O Estado de São Paulo informou ontem o primeiro óbito de paciente infectado por gripe suína, de uma menina de 11 anos que faleceu em Osasco (Grande São Paulo) no último dia 30 de junho. O registro eleva para dois o total de mortes no País – um caminhoneiro já havia morrido no Rio Grande do Sul. A criança e outras quatro pessoas próximas também contaminadas, mas que passam bem, são os primeiros casos no Brasil que não apresentaram até o momento vínculo com pessoas que contraíram o vírus A(H1N1) no exterior, o que se confirmado indicará que o agente causador da gripe suína já está circulando em cidades brasileiras.

“Ainda não sabemos onde essa criança se contaminou, estamos investigando”, disse o secretário de Estado da Saúde de São Paulo, Luiz Roberto Barradas Barata. A pasta e o Ministério da Saúde destacaram, no entanto, que ainda mantêm a informação de que não há circulação livre do vírus nas cidades brasileiras, a chamada transmissão sustentada.

O governo federal enfatizou que, apesar dos dois óbitos, “a maioria absoluta das pessoas infectadas pela nova gripe manifesta sintomas leves, parecidos com os da gripe comum, e se recupera rapidamente”. De acordo com a pasta, a letalidade no Brasil, de 0,19%, é bem inferior à média mundial de 0,45%.

Outros dois pacientes em estado grave estão internados em São Paulo.
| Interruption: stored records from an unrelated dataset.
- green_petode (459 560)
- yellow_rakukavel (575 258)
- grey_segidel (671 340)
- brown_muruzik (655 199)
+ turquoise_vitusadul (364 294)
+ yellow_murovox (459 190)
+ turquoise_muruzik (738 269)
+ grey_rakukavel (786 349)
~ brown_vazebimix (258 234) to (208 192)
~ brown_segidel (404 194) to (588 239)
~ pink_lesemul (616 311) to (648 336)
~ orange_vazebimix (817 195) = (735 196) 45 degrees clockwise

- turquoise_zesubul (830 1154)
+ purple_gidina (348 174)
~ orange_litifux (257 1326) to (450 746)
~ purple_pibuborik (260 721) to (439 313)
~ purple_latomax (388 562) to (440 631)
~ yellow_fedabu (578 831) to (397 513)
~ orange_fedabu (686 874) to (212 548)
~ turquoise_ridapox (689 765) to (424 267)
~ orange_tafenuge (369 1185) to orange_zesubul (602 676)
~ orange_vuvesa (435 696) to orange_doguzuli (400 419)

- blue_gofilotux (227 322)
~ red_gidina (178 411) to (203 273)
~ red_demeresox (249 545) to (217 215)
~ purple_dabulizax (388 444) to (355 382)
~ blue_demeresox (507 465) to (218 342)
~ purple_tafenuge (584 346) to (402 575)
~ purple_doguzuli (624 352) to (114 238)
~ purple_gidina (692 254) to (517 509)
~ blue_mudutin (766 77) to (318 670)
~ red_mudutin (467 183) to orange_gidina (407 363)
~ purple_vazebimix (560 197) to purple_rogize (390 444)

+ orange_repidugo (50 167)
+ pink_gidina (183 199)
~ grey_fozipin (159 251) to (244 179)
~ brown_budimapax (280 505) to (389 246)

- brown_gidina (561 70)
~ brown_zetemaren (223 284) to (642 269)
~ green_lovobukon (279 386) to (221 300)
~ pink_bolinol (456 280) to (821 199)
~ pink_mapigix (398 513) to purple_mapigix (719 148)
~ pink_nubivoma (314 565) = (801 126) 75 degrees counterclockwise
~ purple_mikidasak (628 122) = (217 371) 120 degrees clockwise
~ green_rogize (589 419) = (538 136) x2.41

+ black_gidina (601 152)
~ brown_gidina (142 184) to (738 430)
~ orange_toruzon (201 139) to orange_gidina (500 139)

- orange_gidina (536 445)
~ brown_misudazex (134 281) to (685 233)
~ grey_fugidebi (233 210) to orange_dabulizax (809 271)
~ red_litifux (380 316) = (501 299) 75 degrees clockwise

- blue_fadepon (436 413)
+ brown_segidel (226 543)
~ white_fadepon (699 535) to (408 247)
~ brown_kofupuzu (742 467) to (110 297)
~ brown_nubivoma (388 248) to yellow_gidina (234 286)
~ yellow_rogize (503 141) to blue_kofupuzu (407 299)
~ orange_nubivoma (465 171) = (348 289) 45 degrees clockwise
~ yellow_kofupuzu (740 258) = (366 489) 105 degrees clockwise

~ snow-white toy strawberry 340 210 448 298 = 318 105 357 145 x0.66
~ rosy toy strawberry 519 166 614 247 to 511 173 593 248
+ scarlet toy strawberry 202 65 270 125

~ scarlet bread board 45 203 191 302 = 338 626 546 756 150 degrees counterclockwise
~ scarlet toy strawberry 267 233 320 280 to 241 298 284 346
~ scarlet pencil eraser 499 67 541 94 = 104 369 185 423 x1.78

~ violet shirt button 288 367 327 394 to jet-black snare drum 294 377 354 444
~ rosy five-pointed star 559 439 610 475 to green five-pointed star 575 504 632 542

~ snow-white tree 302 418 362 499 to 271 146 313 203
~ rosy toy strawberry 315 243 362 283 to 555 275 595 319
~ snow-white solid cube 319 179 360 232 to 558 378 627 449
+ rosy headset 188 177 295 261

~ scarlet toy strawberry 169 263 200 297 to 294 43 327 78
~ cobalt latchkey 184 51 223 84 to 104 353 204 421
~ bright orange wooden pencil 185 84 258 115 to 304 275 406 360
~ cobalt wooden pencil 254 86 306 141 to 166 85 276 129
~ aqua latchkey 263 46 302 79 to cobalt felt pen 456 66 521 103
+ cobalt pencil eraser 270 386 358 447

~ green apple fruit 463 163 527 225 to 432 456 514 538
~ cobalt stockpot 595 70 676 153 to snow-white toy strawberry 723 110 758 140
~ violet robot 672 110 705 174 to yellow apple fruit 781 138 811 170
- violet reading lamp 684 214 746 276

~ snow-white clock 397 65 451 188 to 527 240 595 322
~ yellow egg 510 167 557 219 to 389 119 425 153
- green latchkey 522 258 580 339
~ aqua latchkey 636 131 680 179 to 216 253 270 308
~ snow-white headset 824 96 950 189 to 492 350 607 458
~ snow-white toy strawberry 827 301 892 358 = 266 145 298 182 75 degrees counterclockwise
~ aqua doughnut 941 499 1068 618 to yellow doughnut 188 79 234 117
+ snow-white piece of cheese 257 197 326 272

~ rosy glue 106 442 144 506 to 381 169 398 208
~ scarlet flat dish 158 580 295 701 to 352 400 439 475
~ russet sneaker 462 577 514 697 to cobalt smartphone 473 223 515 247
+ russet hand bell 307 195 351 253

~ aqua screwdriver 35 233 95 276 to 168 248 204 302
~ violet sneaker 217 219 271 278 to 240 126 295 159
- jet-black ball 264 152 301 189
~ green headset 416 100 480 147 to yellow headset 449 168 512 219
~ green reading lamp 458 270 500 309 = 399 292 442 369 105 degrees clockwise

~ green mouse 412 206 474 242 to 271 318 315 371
Também a secretaria de Minas Gerais confirmou um caso grave hospitalizado – as demais não têm informado esse detalhamento, disse ontem o ministério.

Além da origem da contaminação da menina, do seu irmão de 7 anos, do pai, da mãe e de uma outra criança próxima da família, as autoridades tentam compreender a evolução grave da paciente, que em menos de cinco horas morreu por septicemia (infecção generalizada), causada pela bactéria pneumococo. A principal hipótese é de que a gripe tenha afetado o sistema imunológico da criança facilitando a proliferação da bactéria. A pasta ainda investiga se a menina teve pneumonia.

Segundo o secretário de Estado da Saúde, Luiz Roberto Barradas Barata, a criança não apresentou inicialmente os sintomas clássicos da nova gripe, mas apenas dores abdominais, vômitos e febre baixa. Os sintomas mais comuns da nova doença são febre súbita acima de 37,5°C, tosse ou dor de garganta, podendo ou não estar acompanhada de dores no corpo ou dificuldades para respirar.

No entanto, na data da morte, quando deu entrada na emergência do hospital privado Sino-Brasileiro, em Osasco, a criança tinha febre de 39°C, tosse, dor no corpo e vômito.

Barradas disse que a paciente esteve no local também um dia antes da morte, informação que foi negada pela unidade de saúde. O secretário, porém, eximiu o serviço de responsabilidades pela morte, apontando que seus médicos não teriam desconfiado de gripe suína por causa da ausência do quadro clássico e de vínculo com o exterior ou outros casos confirmados.

O secretário disse que o quadro da menina é raro e não deve gerar pânico. “É uma exceção excepcionalíssima. Os pais (de outras crianças) não devem ficar preocupados”, disse Barradas, que afirma não ver necessidade de mudanças nas ações contra a doença.

A vigilância epidemiológica paulista soube do caso da menina porque seu irmão foi levado, após a morte da criança, ao Hospital Emílio Ribas, com sintomas clássicos de gripe. Durante a consulta, os profissionais souberam da morte da irmã. Assim, o Estado decidiu investigar o óbito e exames de sangue coletados após a morte da garota pelo Instituto Adolfo Lutz comprovaram a nova gripe.

Barradas chegou a relacionar a evolução rápida e grave do caso com o fato de a menina ter sofrido, aos 3 anos, de uma hantavirose, doença causada por um vírus transmitido por roedores – o que, disse, poderia ter afetado seu sistema imunológico.

No entanto, em seguida, afirmou não ter base científica para a explicação e que se tratava de hipótese.